Consider in much the same vein Gross’s chronicle of the Pamunkey Indians of Virginia. Like many tribes at the time, the Pamunkeys went to great lengths to deny any implication of black descent—even when it was incontrovertible—since the racial caste system in America would leave them even worse off than their dispossession and resettlement onto reservation lands had. In order to avoid any designation as “free people of color,” the Pamunkeys obtained “certificates of Indian descent” to sidestep the penalties that came with being considered black in antebellum Virginia. At the same time, though, the Pamunkeys, and other Indians with mixed racial histories, didn’t qualify for in-group privileges among “pure-bred” Indian tribes, placing them in something of a no-man’s-land amid the presumptions of two different but deeply racialized cultures. Similar dynamics took hold in scores of other identity trials that Gross recounts, involving litigants who were part or wholly Chinese, Hawaiian, or Mexican. Time and again, racial out-groups shunned in the white mainstream took to the courts to secure official protection from the obstacles of being perceived as black.

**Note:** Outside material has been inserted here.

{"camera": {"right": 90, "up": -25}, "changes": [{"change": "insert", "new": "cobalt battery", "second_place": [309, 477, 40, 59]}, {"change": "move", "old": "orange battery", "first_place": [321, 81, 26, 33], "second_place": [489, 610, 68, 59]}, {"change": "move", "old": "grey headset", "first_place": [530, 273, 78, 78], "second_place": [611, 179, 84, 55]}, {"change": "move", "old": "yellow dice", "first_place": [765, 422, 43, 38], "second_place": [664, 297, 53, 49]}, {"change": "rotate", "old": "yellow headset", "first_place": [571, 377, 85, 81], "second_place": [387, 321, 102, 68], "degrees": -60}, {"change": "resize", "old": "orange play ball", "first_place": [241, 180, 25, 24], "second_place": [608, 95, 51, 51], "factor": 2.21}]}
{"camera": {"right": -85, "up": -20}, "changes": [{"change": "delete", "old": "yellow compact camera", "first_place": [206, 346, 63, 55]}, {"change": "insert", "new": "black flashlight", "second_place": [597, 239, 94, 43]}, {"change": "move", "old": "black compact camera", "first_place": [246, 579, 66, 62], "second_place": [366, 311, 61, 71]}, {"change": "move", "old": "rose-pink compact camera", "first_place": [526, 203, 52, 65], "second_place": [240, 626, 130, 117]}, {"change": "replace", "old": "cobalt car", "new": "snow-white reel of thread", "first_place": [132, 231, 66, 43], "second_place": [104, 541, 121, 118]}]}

But it’s only because of the primary black-white color line that these struggles acquired a charged meaning for conceptions of legal citizenship—and for the rights and privileges that flow from the installation of race as a key division in American life. While Roediger disinters the origins of that system in the broader American political economy, Gross maps, through countless twists and turns, the extraordinary legal fictions enlisted to keep the formal workings of racial privilege on track. And both books serve as bracing reminders that “postracial politics,” however captivating it may be as a catchphrase, is very nearly an oxymoron in American life. To have a racial identity at all in this country is a political proposition. It’s undeniably true that having a black president is a historic breakthrough. But it’s no less true that we will be condemned, like the main political actors in both of these studies, to work through the myriad contradictions of race in the United States in a personal, and painful, compass for years to come.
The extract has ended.